El pasillo del piso doce olía a madera encerada y a noches demasiado largas. Al fondo, la 1203 aguardaba con su ojo de buey, una lámpara encendida y el rumor lejano de un televisor apagado.
Ella abrió sin preguntar quién era. El marco de la puerta la recortó contra la ventana grande de la habitación, donde la ciudad parecía un océano oscuro salpicado de faros.
—Creí que no vendrías —dijo, dejando que su voz cayera con el mismo peso suave que la lluvia.
Colgué el abrigo en el respaldo de una silla y me acerqué.

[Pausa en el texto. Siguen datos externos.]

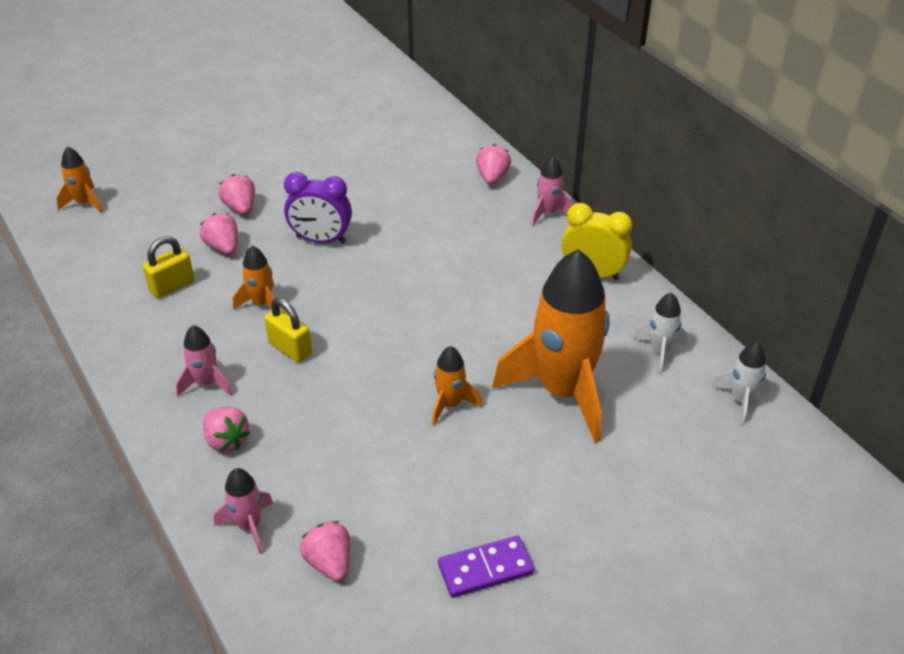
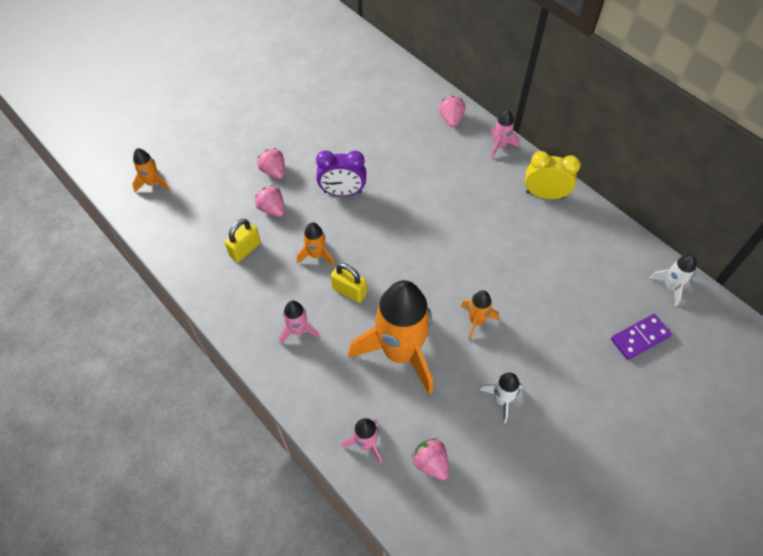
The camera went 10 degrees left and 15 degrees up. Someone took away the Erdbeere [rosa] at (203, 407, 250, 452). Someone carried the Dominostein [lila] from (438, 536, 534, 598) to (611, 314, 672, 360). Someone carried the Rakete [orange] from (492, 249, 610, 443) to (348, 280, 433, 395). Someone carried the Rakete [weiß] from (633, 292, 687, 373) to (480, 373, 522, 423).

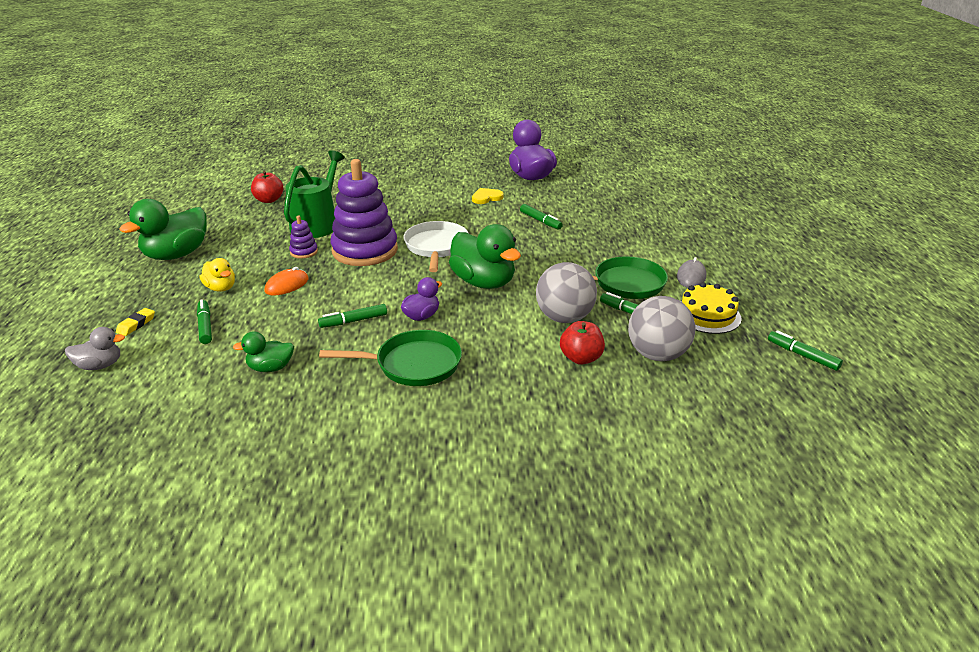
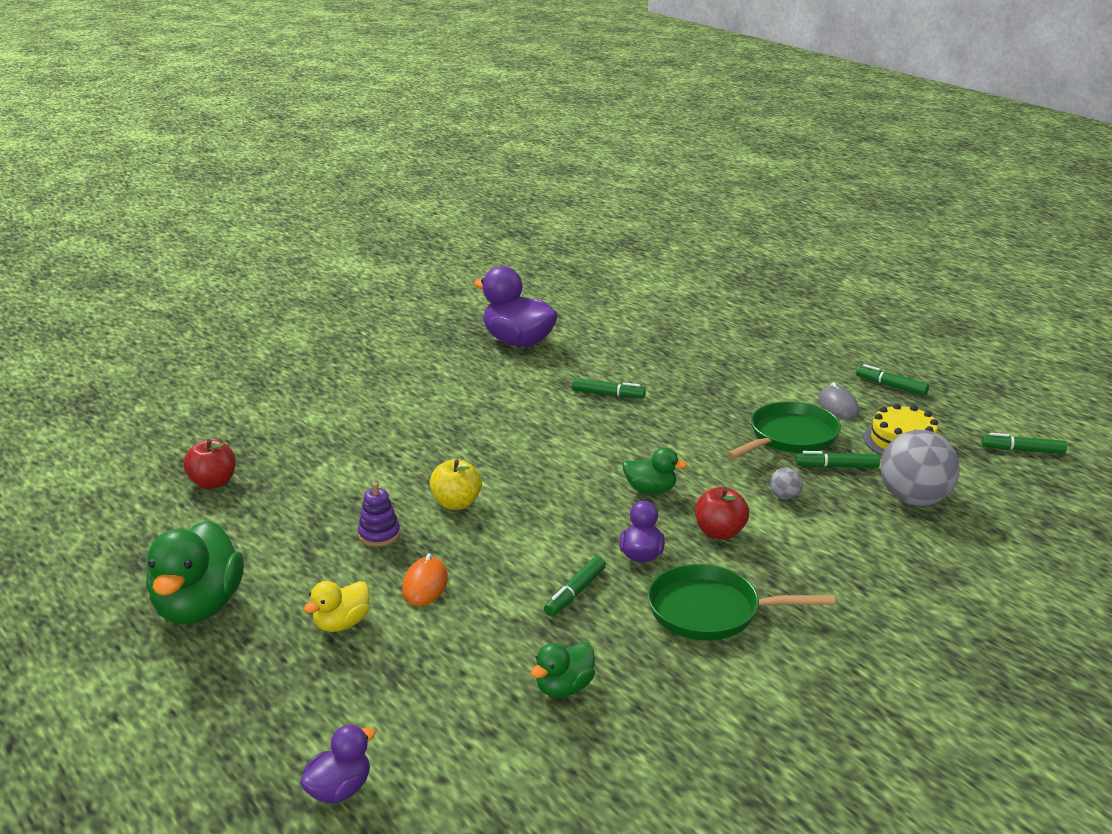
The camera went 35 degrees left and 5 degrees down. Someone repainted the Ente [grau] at (65, 327, 125, 370), which became the Ente [lila] at (300, 725, 376, 803). Someone took away the Radiergummi [gelb] at (116, 308, 155, 336). Someone carried the Filzstift [grün] from (197, 299, 212, 344) to (856, 364, 929, 396). Someone rotated the Ente [gelb] at (200, 258, 235, 292) by 120 degrees clockwise. Someone took away the Gießkanne [grün] at (284, 150, 345, 238). Someone rotated the Pfanne [grün] at (319, 330, 462, 386) by 135 degrees counterclockwise. Someone swapped the Stapelspielzeug [lila] at (330, 159, 398, 266) for the Apfel [gelb] at (430, 459, 482, 510). Someone took away the Pfanne [weiß] at (403, 221, 469, 272). Someone scaled the Ente [grün] at (449, 224, 521, 289) by 0.53. Someone took away the Herz [gelb] at (472, 188, 504, 204). Someone scaled the Ball [grau] at (536, 262, 597, 323) by 0.43. Someone carried the Apfel [rot] from (560, 321, 605, 365) to (695, 487, 749, 540).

Había una mesa con una botella de vino a medio abrir, dos copas y una servilleta con el nombre del hotel bordado en hilo dorado.
—Llegué tarde… pero llegué —contesté, y nos sonreímos con la complicidad de quien evita decir lo obvio.
Ella caminó hacia la ventana y apoyó la frente en el cristal frío. El vapor de su aliento abrió un círculo pequeño, un ojo por el que el mundo parecía más nítido.
—¿Escuchas? —preguntó—. La ciudad también sabe susurrar cuando llueve.
Nos quedamos de pie, hombro con hombro, mirando los taxis derramar luz en las avenidas. El silencio tenía música: el tintinear del vidrio, el zumbido de los aires, el golpeteo suave de nuestras respiraciones.
Me ofreció una copa. Nuestros dedos se rozaron y el vino olió a ciruela y a promesa. Sentí que la noche, de pronto, tenía una puerta abierta en algún lugar.
Hablamos de cosas pequeñas: un libro subrayado, una canción que siempre vuelve, una tormenta vieja en otra ciudad. En cada pausa, la distancia entre nosotros se acortaba por cuenta propia.
La primera caricia fue el gesto más simple: acomodarle un mechón detrás de la oreja. Ella cerró los ojos por un segundo largo, como si ese detalle encendiera una lámpara interior.
—Quédate —dijo—. Que afuera llueva todo lo que quiera.
La habitación era un refugio de luces cálidas. Sobre la cómoda, una tarjeta con tipografía elegante deseaba «buen descanso». Nos reímos bajito del eufemismo, del pudor de las palabras.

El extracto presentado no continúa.